Reduce Study Cost by Modeling and Controlling Study Design Cost Drivers


October 4, 2011
11:30 – 1:30 pm EST

 

 

Symposium Course Description:
Clinical study design drives clinical study cost yet few clinical studies benefit from modeling the costs of specific design features. Modeling these costs makes it possible to control them through the study design while simultaneously preserving the scientific and commercial objectives of a study. This webinar will present a methodology that you can use immediately for objectively and quantitatively modeling and controlling study cost. The methodology begins with a model for a "base case" study and then adds cases to capture the full range of certainty around the base case. The modeling reveals which design features drive the study cost and which have potential for reducing study cost while preserving study objectives. Guided by this modeling, the study designer can revise the design to save money while preserving objectives. Examples from oncology, with a biomarker, and other therapeutic areas will be presented.

Learning Objective:
1. Understand how to formulate a study design as "base case," "best case," and "worst case."
2. See how to assign cost under various scenarios to specific components of the study design.
3. Evaluate study design features and cost to understand how to maintain study objectives while potentially lowering the study cost.
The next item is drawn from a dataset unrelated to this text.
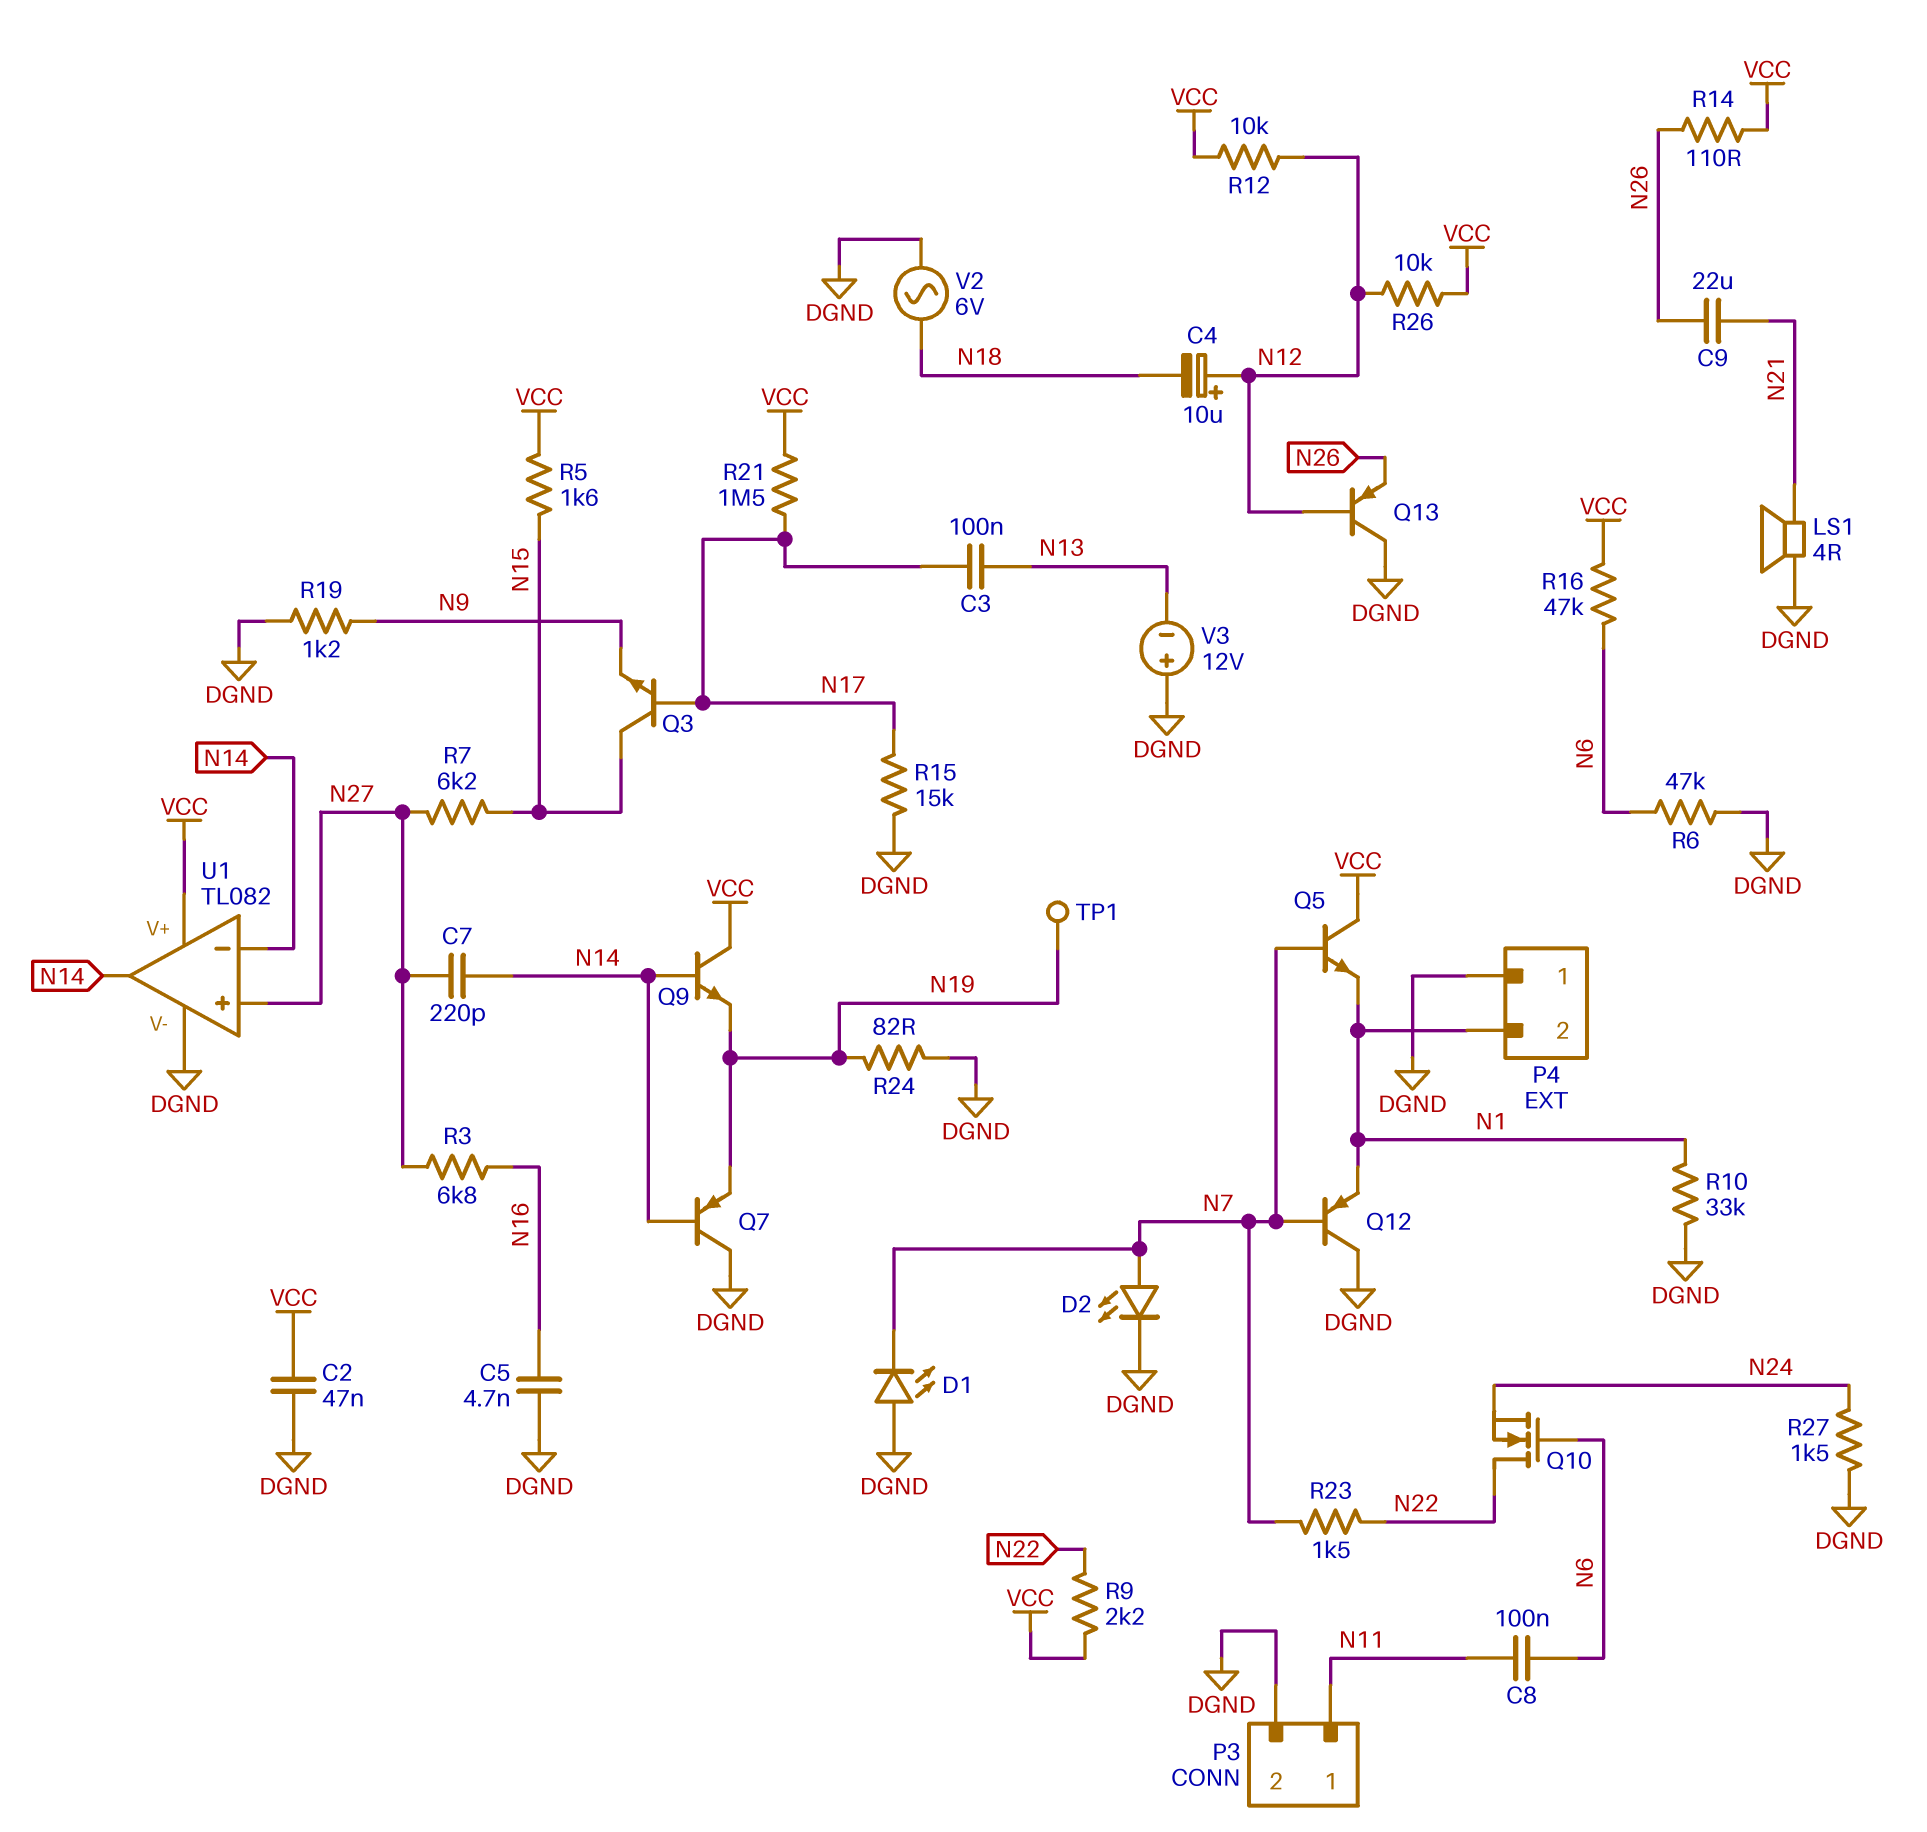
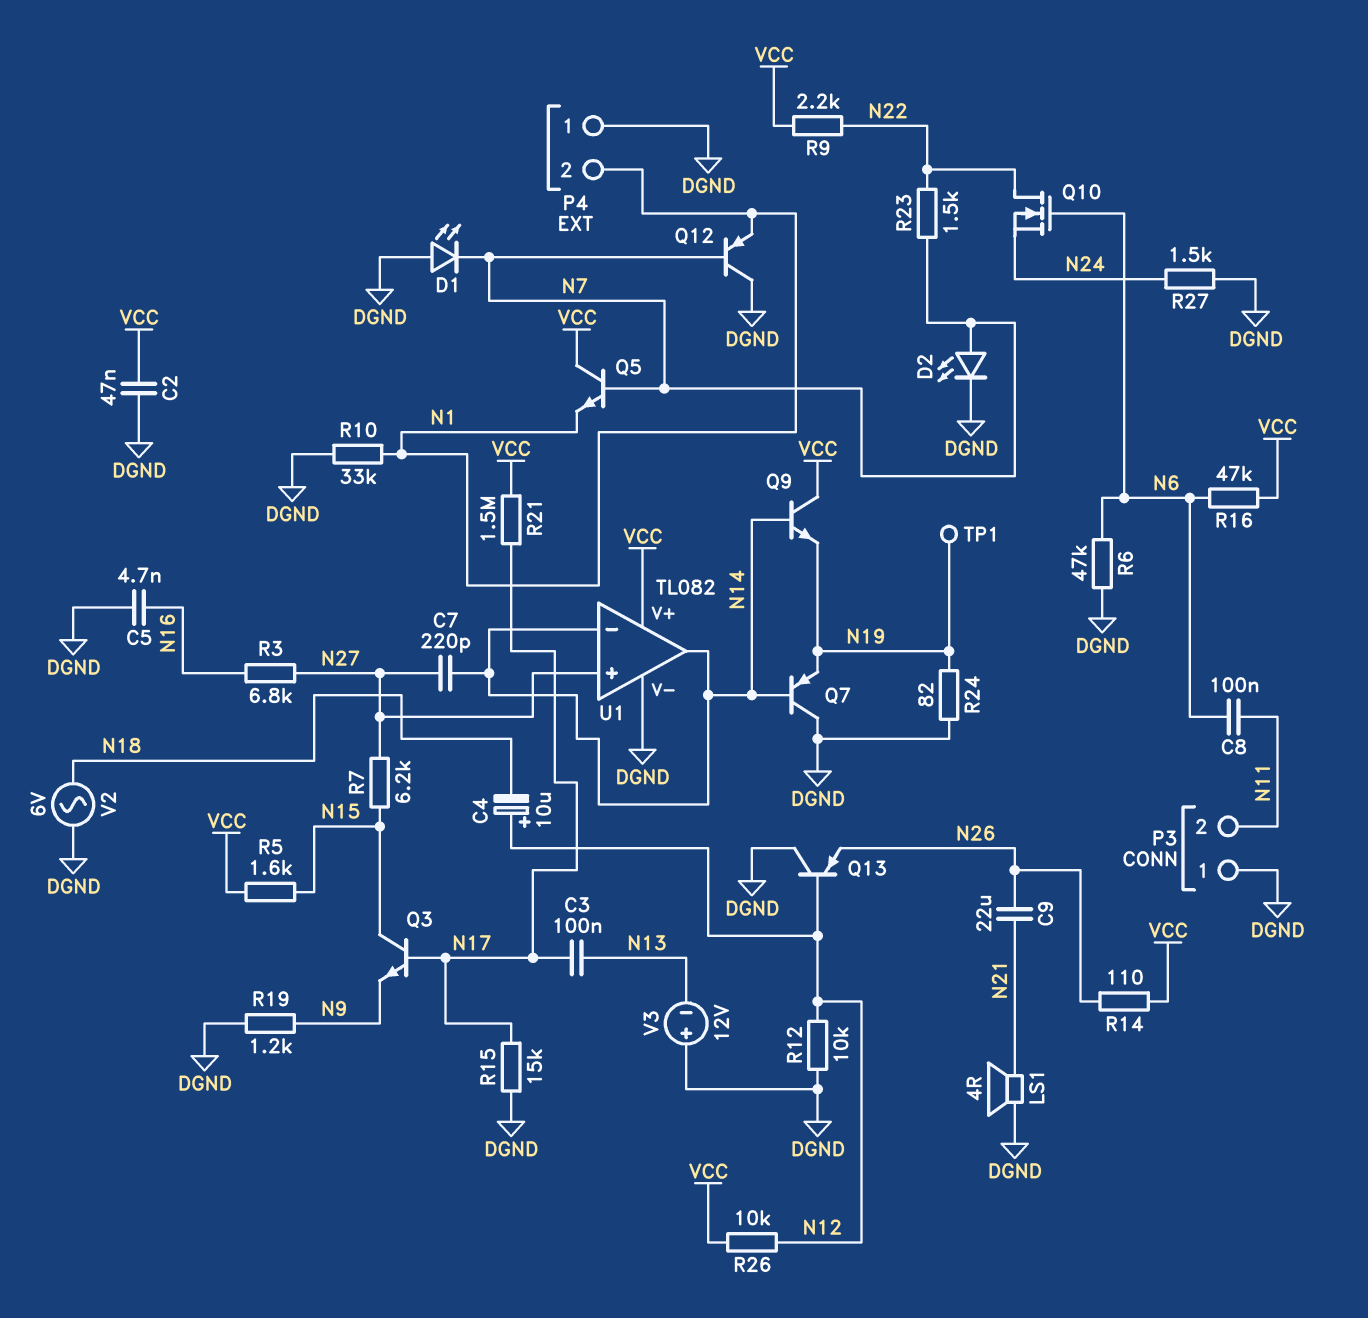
P3 pin 1: N11 -> DGND
P3 pin 2: DGND -> N11
R12: 10k (N12, VCC) -> 10k (DGND, N12)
Who Should Attend:  Clinicians, pharmacologists, statisticians, operations specialists, sourcing specialists and finance specialists working in clinical development.

Instructor Information: 
Michael C. Palmer, President, Adaptive Pharmacogenomics, LLC
Michael, in his role leading Adaptive Pharmacogenomics, has been working with the U.S. Food and Drug Administration (FDA) since 2005 on software tools to help assess the cost and complexity of clinical trials. In the initial contracts with the FDA, APG developed spreadsheet tools to assess the complexity and cost of clinical studies for targeted therapies. In 2006, the FDA began discussions with Michael and GlaxoSmithKline about expanding the scope of this work to include interaction studies in a web-based software tool. In 2008, those discussions were successful and the FDA signed a Cooperative Research and Development Agreement (CRADA) with APG and GSK. After two years of intensive work, the CRADA successfully concluded. Michael graduated from the University of Michigan with an MS in biostatistics in 1979 and has worked in clinical research and development in the pharmaceutical industry since then.